La période considérée s’étend sur dix ans et couvre la chute de Nicolas II et la transformation de l’empire en république dotée d’un Gouvernement Provisoire (février 1917), le coup d’État bolchevique (octobre 1917), la guerre civile (1918-1921), la Nouvelle Politique économique (NEP), consentie par Lénine en 1921, la mort du même Lénine (1924), la lutte Staline/Trotski et la victoire du premier, assurée, de fait, dès 1927. Ensuite, l’histoire de la Russie amorce son « grand tournant », et nous ne sommes plus dans la période révolutionnaire.

Dès les premiers jours de la révolution, de nouveaux objets apparaissent, qui s’ajoutent, se superposent aux objets familiers, lesquels disparaissent aussitôt ou prennent un autre statut. Très vite après Octobre 1917, le nouveau pouvoir interdit certaines choses, trop symboliques de l’ancien régime, et en impose de nouvelles, idéologiquement plus conformes.

Fusils, revolvers, haches, mitrailleuses, bouilloires, wagons, besaces, torches de copeaux, ballons, brosses à dents, mais aussi – entre autres marques de la contre-révolution – bas de soie, poudre de riz, parfums, rouge à lèvres, les objets de cet apparent «fourre-tout » conçu à la manière d’un catalogue type « Armes et cycles de Saint-Étienne » ou « Chasseur français » années vingt, assemblent le puzzle d’une Russie devenant soviétique.

Une nouvelle mode vestimentaire, « tout cuir », a fait son apparition depuis la fin de l’année 1917. Ses adeptes sont aisément reconnaissables, leur appartenance et, dans nombre de cas, leurs fonctions ne laissent pas le moindre doute.

Les bolcheviks portent presque tous des vestes de cuir. Certains ne les appellent d’ailleurs pas autrement : les « Vestes de Cuir ».

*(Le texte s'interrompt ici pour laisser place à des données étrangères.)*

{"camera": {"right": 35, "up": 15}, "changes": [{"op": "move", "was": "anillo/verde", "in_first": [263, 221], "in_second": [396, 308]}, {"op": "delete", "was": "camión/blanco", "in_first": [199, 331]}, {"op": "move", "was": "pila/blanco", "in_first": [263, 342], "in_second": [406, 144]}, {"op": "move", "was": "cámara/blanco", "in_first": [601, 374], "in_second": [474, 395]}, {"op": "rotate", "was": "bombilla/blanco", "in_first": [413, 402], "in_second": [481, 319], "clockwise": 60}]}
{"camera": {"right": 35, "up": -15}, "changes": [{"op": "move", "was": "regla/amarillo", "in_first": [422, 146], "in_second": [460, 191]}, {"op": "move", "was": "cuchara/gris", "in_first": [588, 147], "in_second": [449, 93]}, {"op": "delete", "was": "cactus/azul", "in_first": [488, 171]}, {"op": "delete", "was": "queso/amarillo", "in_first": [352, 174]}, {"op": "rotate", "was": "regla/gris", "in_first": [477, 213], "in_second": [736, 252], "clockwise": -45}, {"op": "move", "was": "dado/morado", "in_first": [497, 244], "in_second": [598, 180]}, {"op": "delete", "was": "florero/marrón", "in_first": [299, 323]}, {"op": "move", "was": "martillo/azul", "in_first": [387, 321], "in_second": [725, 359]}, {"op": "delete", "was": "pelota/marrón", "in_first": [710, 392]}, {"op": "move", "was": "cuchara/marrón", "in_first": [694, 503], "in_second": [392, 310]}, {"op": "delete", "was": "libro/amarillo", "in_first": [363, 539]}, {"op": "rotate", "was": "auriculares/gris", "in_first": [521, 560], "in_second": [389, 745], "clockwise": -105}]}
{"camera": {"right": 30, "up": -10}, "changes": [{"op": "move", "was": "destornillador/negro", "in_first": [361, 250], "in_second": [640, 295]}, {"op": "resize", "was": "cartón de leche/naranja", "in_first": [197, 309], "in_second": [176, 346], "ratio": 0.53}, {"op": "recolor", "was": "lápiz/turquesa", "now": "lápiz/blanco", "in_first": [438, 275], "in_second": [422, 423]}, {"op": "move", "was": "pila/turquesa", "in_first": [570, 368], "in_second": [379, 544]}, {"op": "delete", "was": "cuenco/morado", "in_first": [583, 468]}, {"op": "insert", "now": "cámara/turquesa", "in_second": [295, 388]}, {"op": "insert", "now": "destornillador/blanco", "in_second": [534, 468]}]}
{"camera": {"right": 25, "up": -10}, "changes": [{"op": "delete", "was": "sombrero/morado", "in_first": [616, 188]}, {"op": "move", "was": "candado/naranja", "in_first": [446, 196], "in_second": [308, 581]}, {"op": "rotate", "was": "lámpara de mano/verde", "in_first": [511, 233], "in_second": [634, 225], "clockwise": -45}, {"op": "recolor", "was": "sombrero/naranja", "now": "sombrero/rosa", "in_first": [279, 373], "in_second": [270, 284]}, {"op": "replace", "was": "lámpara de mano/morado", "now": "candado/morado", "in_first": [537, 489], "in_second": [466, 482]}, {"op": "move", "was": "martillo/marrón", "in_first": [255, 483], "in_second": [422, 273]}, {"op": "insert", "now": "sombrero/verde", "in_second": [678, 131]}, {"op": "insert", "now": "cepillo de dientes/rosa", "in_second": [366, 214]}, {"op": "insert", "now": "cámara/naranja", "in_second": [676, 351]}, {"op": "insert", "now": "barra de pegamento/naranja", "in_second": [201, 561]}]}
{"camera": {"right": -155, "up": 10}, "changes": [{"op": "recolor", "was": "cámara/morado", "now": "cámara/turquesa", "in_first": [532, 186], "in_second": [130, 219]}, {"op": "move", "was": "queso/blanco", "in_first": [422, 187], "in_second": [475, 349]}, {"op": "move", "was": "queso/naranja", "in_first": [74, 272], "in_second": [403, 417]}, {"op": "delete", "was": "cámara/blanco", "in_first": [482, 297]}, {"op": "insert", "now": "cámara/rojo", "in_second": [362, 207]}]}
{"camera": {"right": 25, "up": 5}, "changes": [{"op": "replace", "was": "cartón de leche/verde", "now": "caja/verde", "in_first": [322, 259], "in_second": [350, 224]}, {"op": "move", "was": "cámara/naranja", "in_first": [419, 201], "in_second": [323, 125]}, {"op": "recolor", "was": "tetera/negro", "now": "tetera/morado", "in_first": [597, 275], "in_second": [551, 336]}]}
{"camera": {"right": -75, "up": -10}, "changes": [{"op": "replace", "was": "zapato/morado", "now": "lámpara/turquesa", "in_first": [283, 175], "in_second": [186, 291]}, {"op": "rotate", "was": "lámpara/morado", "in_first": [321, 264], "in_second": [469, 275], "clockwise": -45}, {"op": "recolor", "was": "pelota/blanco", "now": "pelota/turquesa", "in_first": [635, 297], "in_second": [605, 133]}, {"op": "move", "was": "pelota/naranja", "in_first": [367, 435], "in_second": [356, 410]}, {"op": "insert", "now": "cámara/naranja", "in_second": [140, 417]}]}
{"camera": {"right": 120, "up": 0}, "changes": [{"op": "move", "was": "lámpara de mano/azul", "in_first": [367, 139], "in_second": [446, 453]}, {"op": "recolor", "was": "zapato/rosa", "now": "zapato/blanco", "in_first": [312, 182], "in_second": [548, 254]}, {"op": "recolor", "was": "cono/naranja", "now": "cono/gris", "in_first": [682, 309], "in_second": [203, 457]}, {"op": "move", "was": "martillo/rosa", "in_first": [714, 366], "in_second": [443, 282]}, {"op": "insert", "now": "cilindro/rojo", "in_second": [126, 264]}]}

Les « cuirs », toutefois, désignent bien souvent, en réalité, les hommes de la Vétchéka, « Commission panrusse extraordinaire pour combattre la contre-révolution et le sabotage » (abrégée en Tchéka, « Commission extraordinaire »), créée par Félix Dzerjinski, dès le mois de décembre 1917, à la demande de Lénine.
Les tchékistes, comme on nomme ceux qui œuvrent pour la « Commission », sont, le plus souvent entièrement vêtus de cuir. Pratiques, ces vêtements ont aussi un effet psychologique sur les masses et sur les contre-révolutionnaires : quand ces hommes, portant ce qui évoque un uniforme pesant, raide et sombre, débarquent dans un immeuble pour effectuer une perquisition ou appréhendent quelqu’un dans la rue, la terreur saisit tout le monde alentour. »

 

Auteur(s)

Ex-professeur de littérature russe à la Sorbonne, éditrice, traductrice de Dostoïevski, Gogol, Soljenitsyne, Svetlana Alexievitch, Sorokine (dont le dernier Manaraga).